El consejo era bienintencionado, y me lo tomé en serio. Pero decidí que una disculpa sería una respuesta equivocada, por la siguiente razón: las disculpas son la reacción tradicional a una transgresión moral, cuando se comete una ofensa que produce daño. Una razón por la que las peticiones de disculpas son ahora tan frecuentes es que sentirse ofendido se ha convertido en una reacción común frente a cualquier cosa con la que no estemos de acuerdo. Esto puede plantear dificultades especiales al editor de una revista liberal. Había objeciones vehementes al artículo de Jim Brown, por ejemplo. Tras retirarse del deporte en los años sesenta, el exfutbolista, mientras proseguía con su activismo político, llevó una vida bastante disoluta como estrella del cine de segunda fila en Hollywood. Una persona de la redacción denunció una descripción irónica de su vida festiva como “una celebración de la condición de víctima de las mujeres”. Podría “ofender a nuestros lectores”. Cuando dije que nuestra función no era proteger a nuestros lectores de posibles ofensas, respondieron que esa era exactamente la que debía ser nuestra función.
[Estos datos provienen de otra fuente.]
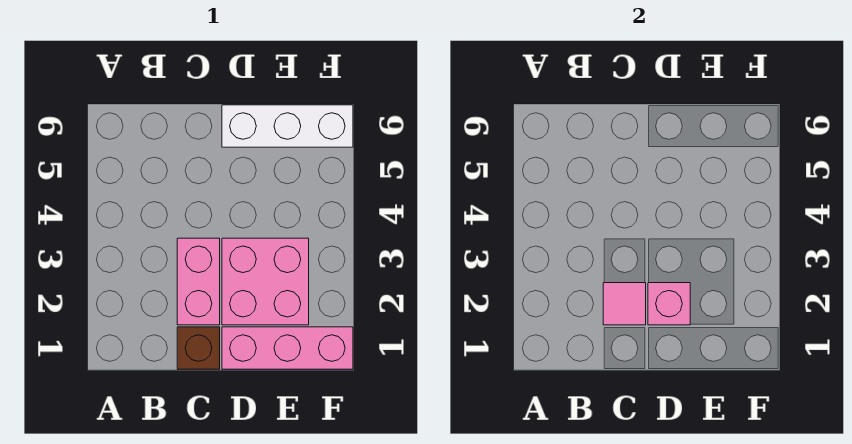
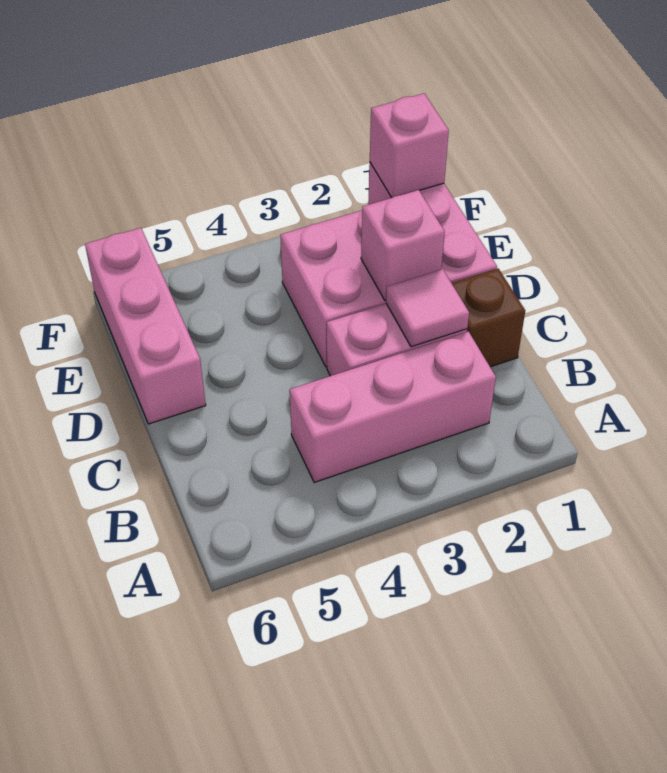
none -> pink brick B2:B4 level 1
white brick D6:F6 level 1 -> pink brick D6:F6 level 1
none -> pink brick F1 level 2

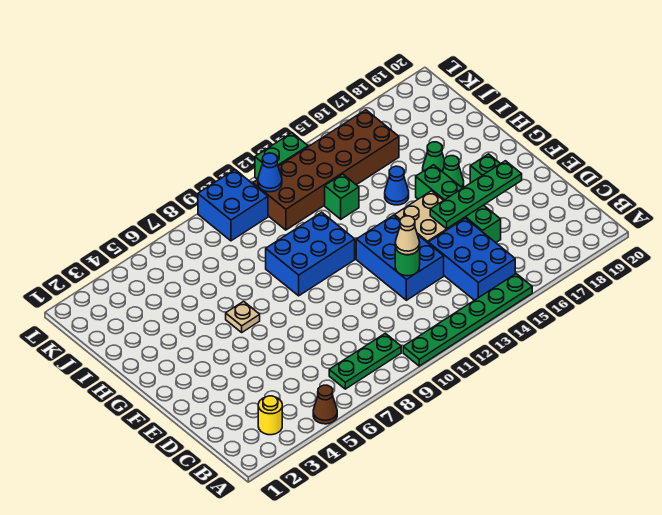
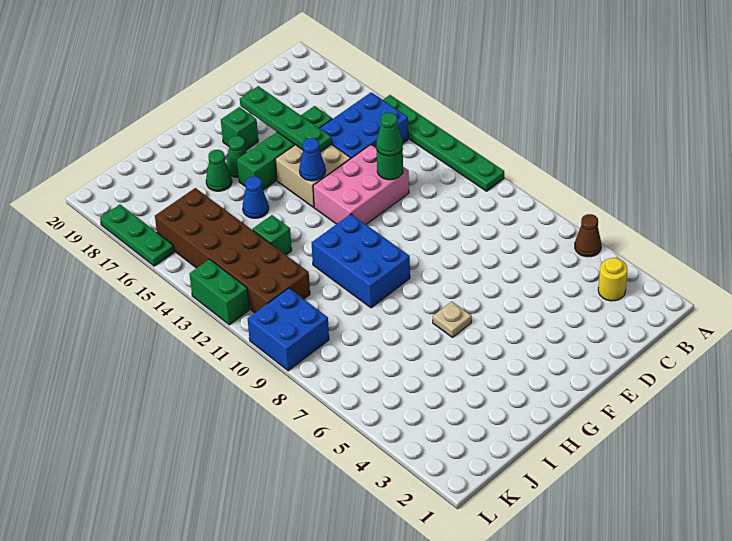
green plate B7:B9 level 1 -> green plate L16:L18 level 1
blue brick D12:F13 level 1 -> pink brick D12:F13 level 1
tan cone D12 level 3 -> green cone D12 level 3
blue cone K11 level 2 -> blue cone F14 level 2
Las disculpas no son siempre suficientes para terminar con el ostracismo social y profesional. Quizá ese sea el motivo por el que solo desempeñan un papel pequeño en la ley occidental. Las sanciones deben definirse de forma más tajante y tener límites claros. La petición de disculpas en nuestra cultura actual tiene más que ver con la forma en que se practica la ley en países de Asia Oriental, con una tradición confuciana, donde las disculpas y las confesiones escritas tienen una función importante. No basta con sufrir una pena material; el acusado debe demostrar que se ha arrepentido. Se pide una transformación interior. Algo así ocurre hoy en Occidente, especialmente en Estados Unidos. El debate sobre la raza, como señalaba el académico afroamericano John McWhorter en un número reciente de The Atlantic, ha asumido un tono casi religioso. Los blancos solo pueden tener “absolución moral”, según sus palabras, si admiten eternamente su privilegio blanco, como una forma del pecado original. La validez de las opiniones debe controlarse cuidadosamente. Las opiniones consideradas “problemáticas” se denuncian rápidamente como formas de blasfemia. Lo que sucede con el antirracismo también se puede aplicar a los movimientos contra el sexismo o cualquier otra forma de prejuicio odioso. Un cambio en el comportamiento exterior no es suficiente. O, más bien, la gente asume que el comportamiento solo cambiará cuando se haya producido una transformación interna. Sospecho que hay un fuerte elemento protestante en esto. La confesión pública es una tradición típicamente protestante; los católicos prefieren la intimidad del confesionario. McWhorter es escéptico ante esta forma religiosa de activismo. “Depende de fingir reivindicaciones de daño, de magnificar la indignación a modo de desencadenante, y de fomentar una perspectiva maniquea de la humanidad, de ellos contra nosotros, que parece sacada de El señor de las moscas.” Hay otro riesgo, también, cuando la superioridad moral supera todas las demás preocupaciones, especialmente en la vida intelectual y política. Puede reprimir la libertad de expresión.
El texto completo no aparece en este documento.